Paul Wells ist mit dem Kutschenzug Augusts des Starken eingetroffen
Heute wurde der Kutschenzug für die neue Dauerausstellung „In lapide regis – Auf dem Stein des Königs“ angeliefert. Paul Wells schuf das Modell in seiner Werkstatt im englischen Horseheath bei London und baut es seit heute im Torhaus des Königsteins auf. Da er den halben Nachmittag von Presse und Fernsehen dicht umringt ist, lausche ich im Hintergrund den Fragen und Antworten.
Woher weiß man, wie der Kutschenzug früher aussah?
Geduldig erzählt Paul Wells, dass es rund 40 Pferde, 56 Personen und 8 Pferdewagen sind, die er hier Stück für Stück zusammenfügt. Die Figuren sind nach historischen Vorbildern hergestellt worden. Als Vorlagen dienten ihm die Gemälde von Canaletto und Ausstellungsstücke aus anderen Museen. Im Schloss Moritzburg steht zum Beispiel ein Gepäckwagen Augusts des Starken. Im Lauensteiner Schloss im Erzgebirge findet man noch einen Korbwagen und einen historischen Wagenheber aus dieser Zeit.
Was sind die persönlichen Highlights des Zuges für den Modellbauer?

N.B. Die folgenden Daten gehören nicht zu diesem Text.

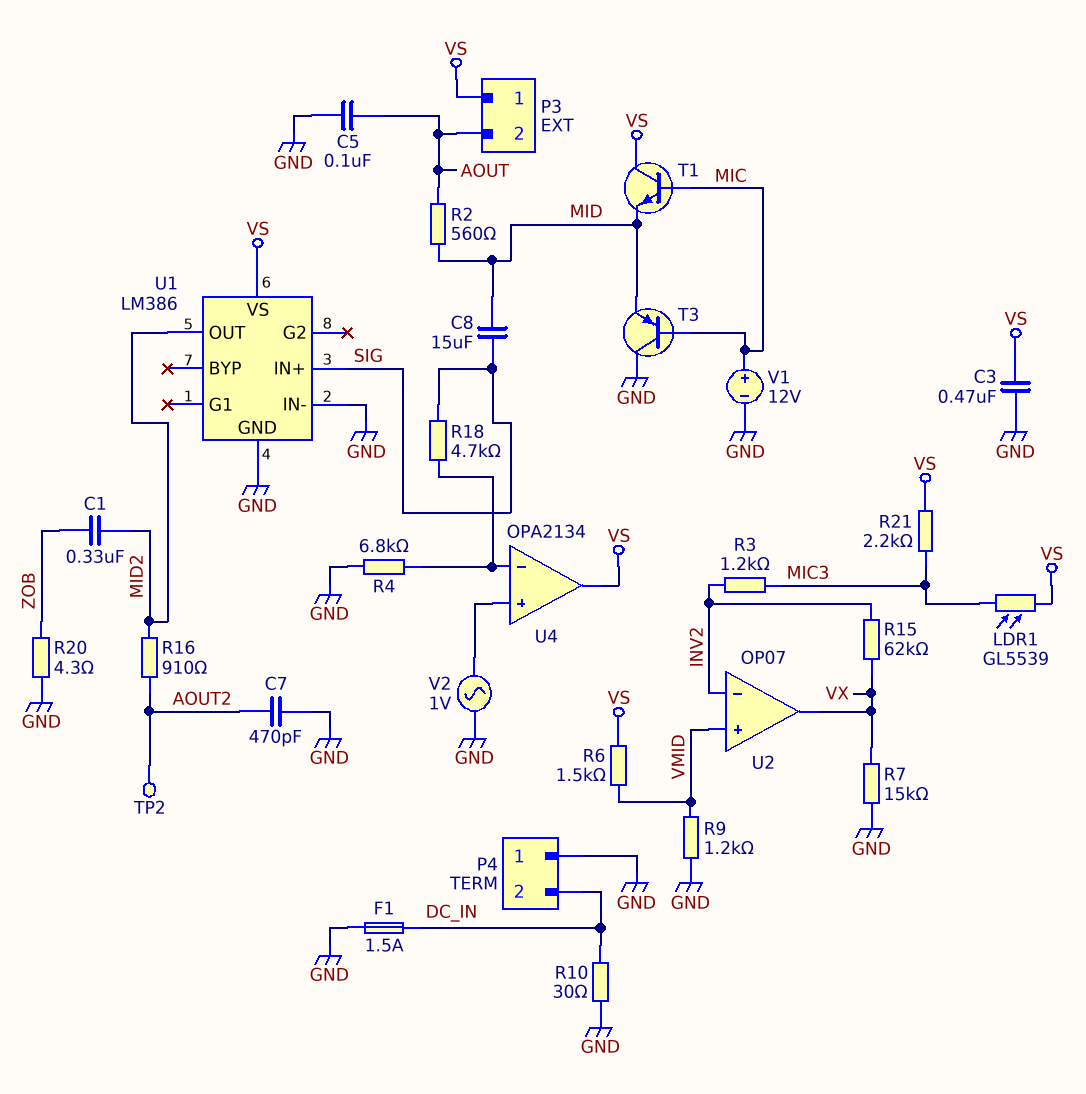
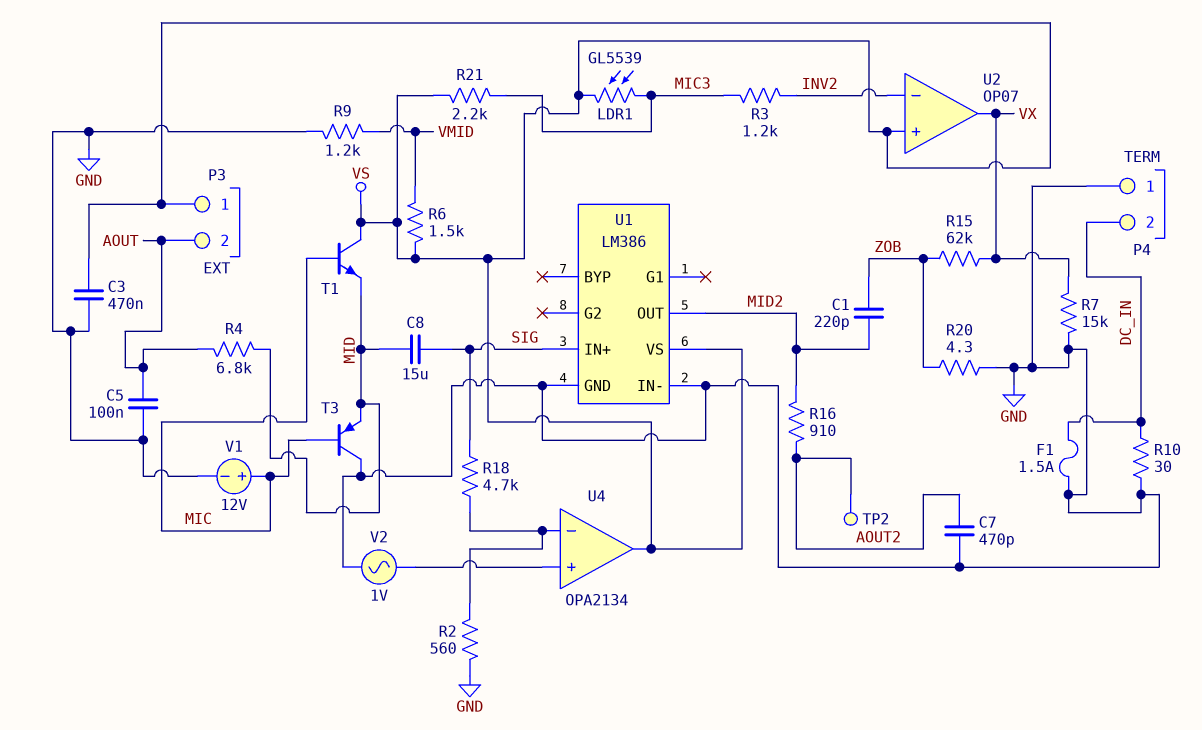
C1: 330nF (MID2, ZOB) -> 220pF (MID2, ZOB)
R2: 560 (AOUT, MID) -> 560 (GND, U4/in-)
R4: 6.8k (GND, U4/in-) -> 6.8k (AOUT, MID)
R15: 62k (INV2, VX) -> 62k (VX, ZOB)
U2 pin in+: VMID -> VS

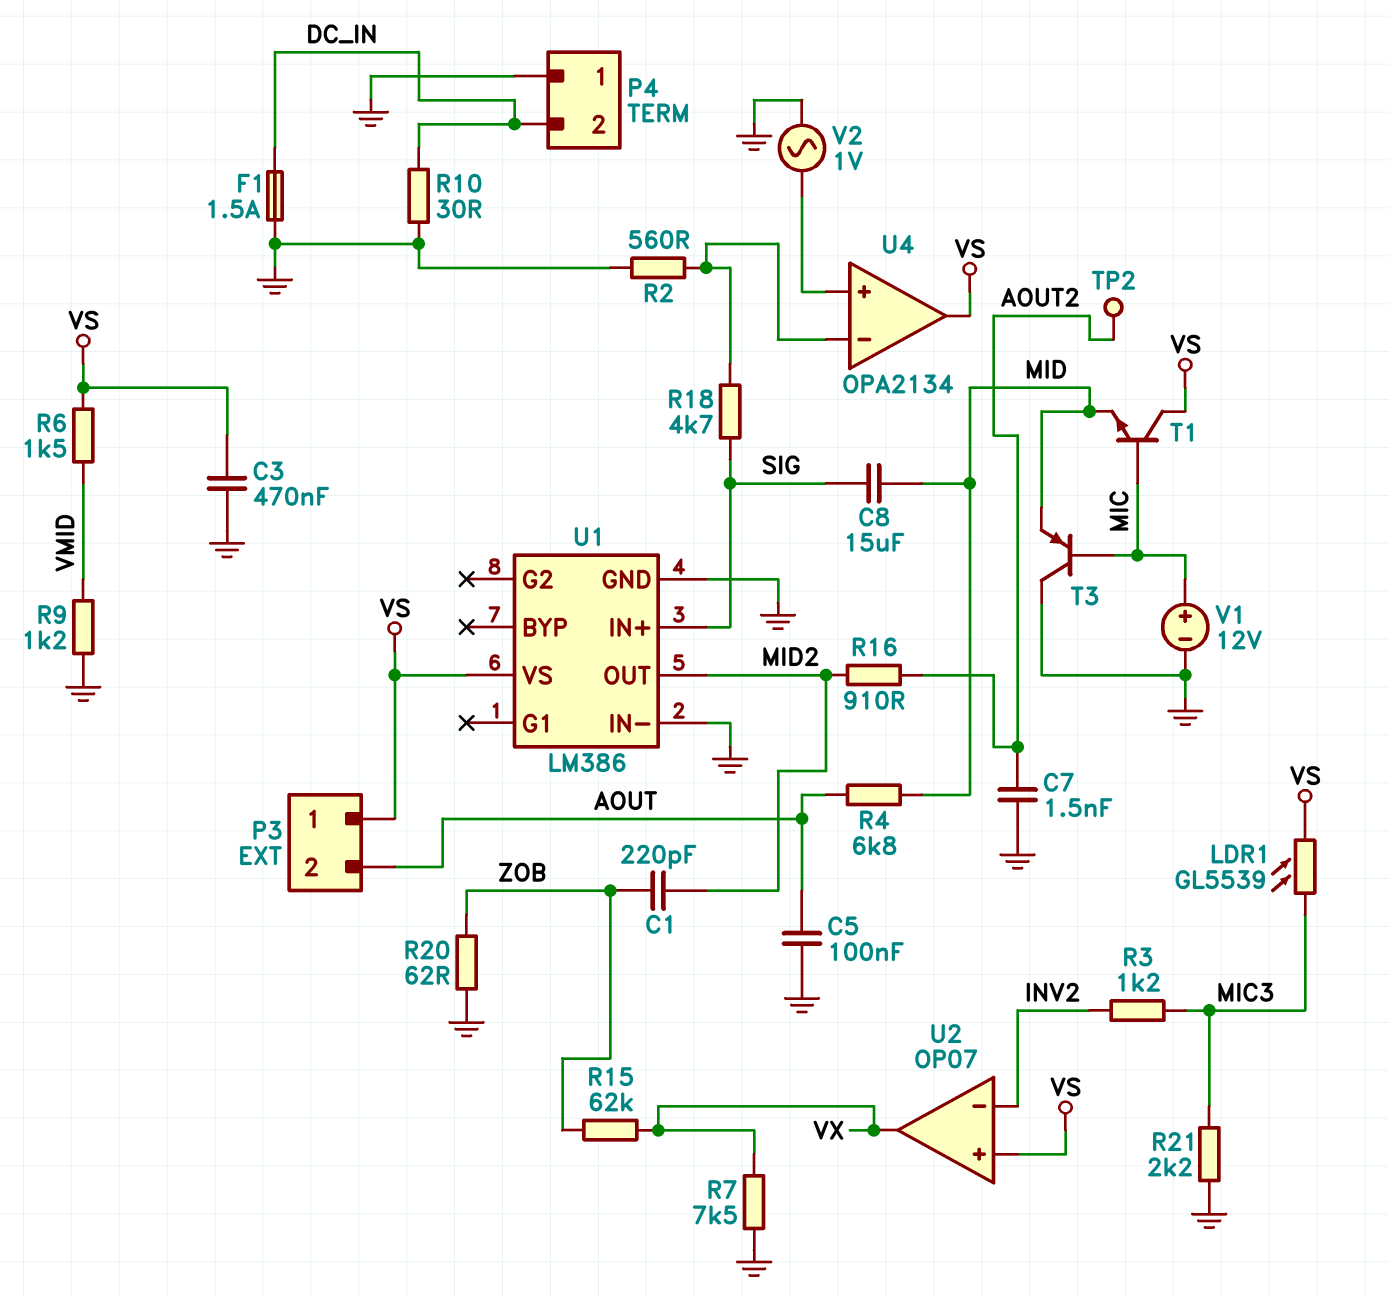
C7: 470pF (AOUT2, GND) -> 1.5nF (AOUT2, GND)
R7: 15k (GND, VX) -> 7.5k (GND, VX)
R20: 4.3 (GND, ZOB) -> 62 (GND, ZOB)
R21: 2.2k (MIC3, VS) -> 2.2k (GND, MIC3)

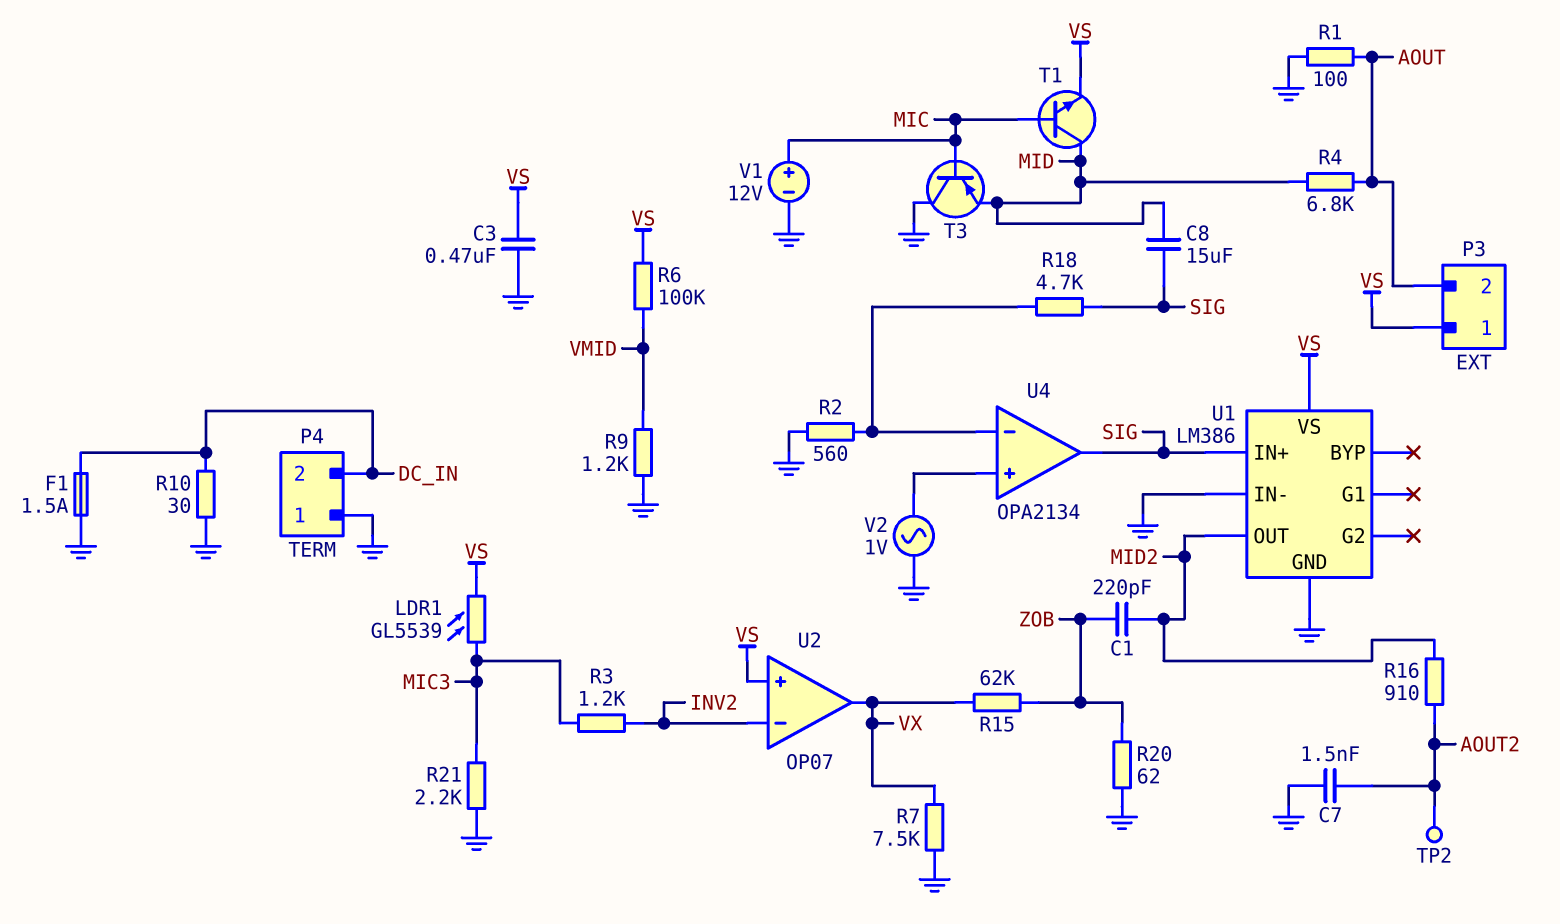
C5: 100nF (AOUT, GND) -> none
R1: none -> 100 (AOUT, GND)
R6: 1.5k (VMID, VS) -> 100k (VMID, VS)
T1: NPN (B MIC, C VS, E MID) -> NPN (B MIC, C MID, E VS)
U4 pin out: VS -> SIG

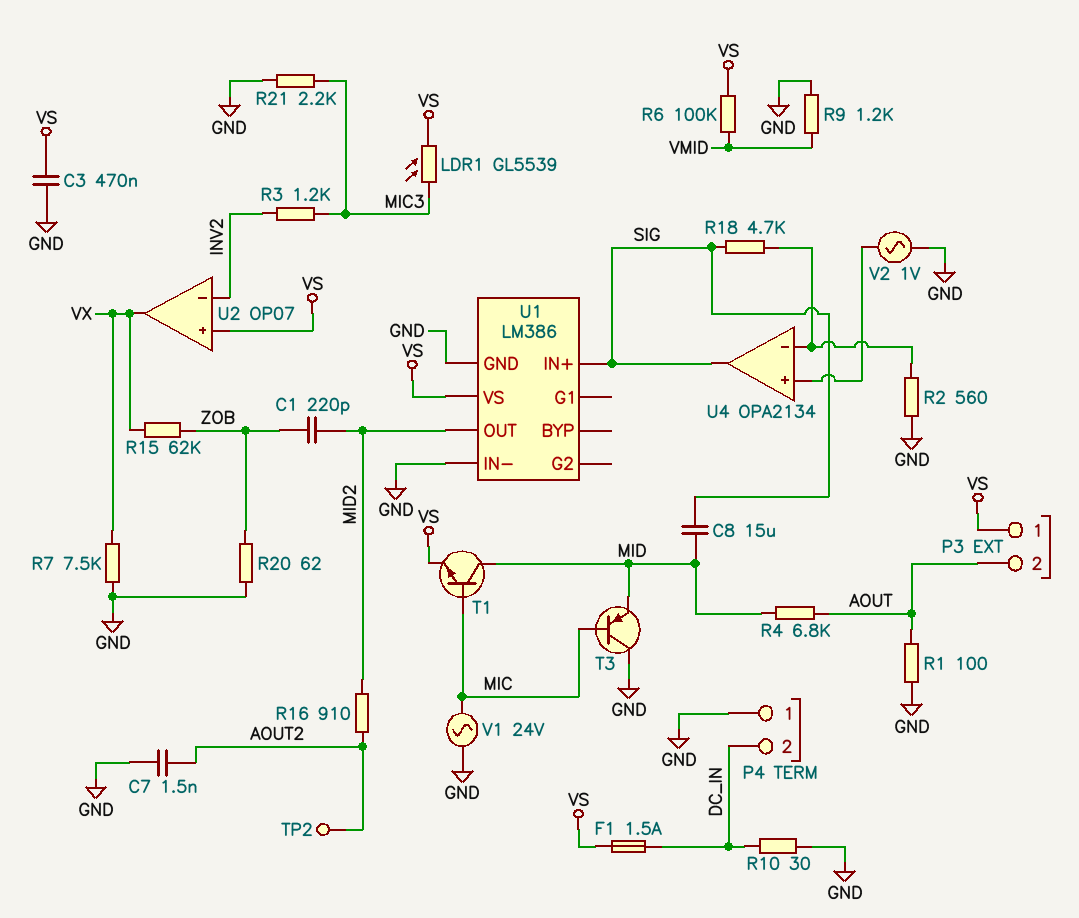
F1: 1.5A (DC_IN, GND) -> 1.5A (DC_IN, VS)
V1: 12V (plus MIC, minus GND) -> AC 24V (GND, MIC)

Der Korbwagen wäre die größte Herausforderung gewesen, erzählt Paul Wells dem eigens herbeigeeilten Kameramann vom MDR Sachsenspiegel. Bei einem Maßstab von 1:15 muss das eine wahre Sisyphusarbeit gewesen sein. Bei der Frage nach seiner Lieblingsfigur gerät der Brite ins Schwärmen. Im hinteren Teil des Trosses findet man eine Frau, die ein Zugpferd führt. Beide schmunzeln, vielleicht weil der angeheiterte Ehemann auf dem Korbwagen Lieder singt. Mit etwas Fantasie sind viele solcher kleinen Geschichten in dem Miniaturmodell zu entdecken, zum Beispiel vom Bauernjungen, der heimlich den Königsthron besteigt.
Wie aufwendig war der Modellbau?
Paul Wells erzählt weiterhin, dass er rund eineinhalb Jahre für das Modell gebraucht hat. In dieser Zeit war unser Kurator Andrej Pawluschkow auch zweimal in London, um sich den Fortschritt anzuschauen und Details zu besprechen. Die Figuren sind in mühevoller Handarbeit aus Schaumstoff, Glasfaser, Harz, Messing und Wachs hergestellt worden. Am aufwendigsten waren wohl die Figuren August des Starken sowie des Grafen von Wackerbarth wegen üppiger Stickereien auf Kleidung und Satteldecken gewesen. Paul Wells hat jedoch nicht alles alleine gemacht, sondern sich vor allem für die Pferde und Personen Unterstützung von der Spezialmodellbauerin Sarah Schiff geholt. Sie lebt und arbeitet ebenfalls in Großbritannien.
Was will uns das Modell erzählen?
Das Kutschenzugmodell soll den Besuchern vor Augen führen, welchen Aufwand der „Sächsische Sonnenkönig“ für seine barocken Hoffeste auf dem Königstein betrieb. Die Bauern der umliegenden Dörfer mussten Teile der Hofküche, der Kellerei und der Konditorei sowie Möbelstücke usw. mit ihren Pferdefuhrwerken natürlich unentgeltlich zur Festung transportieren. All diese Dinge ließ August der Starke nachweislich aus dem Dresdner Residenzschloss auf den Königstein bringen, erzählt unser Kurator in die Kamera. Der Kutschenzug wäre in Originalgröße etwa 120 Meter lang, sagt er.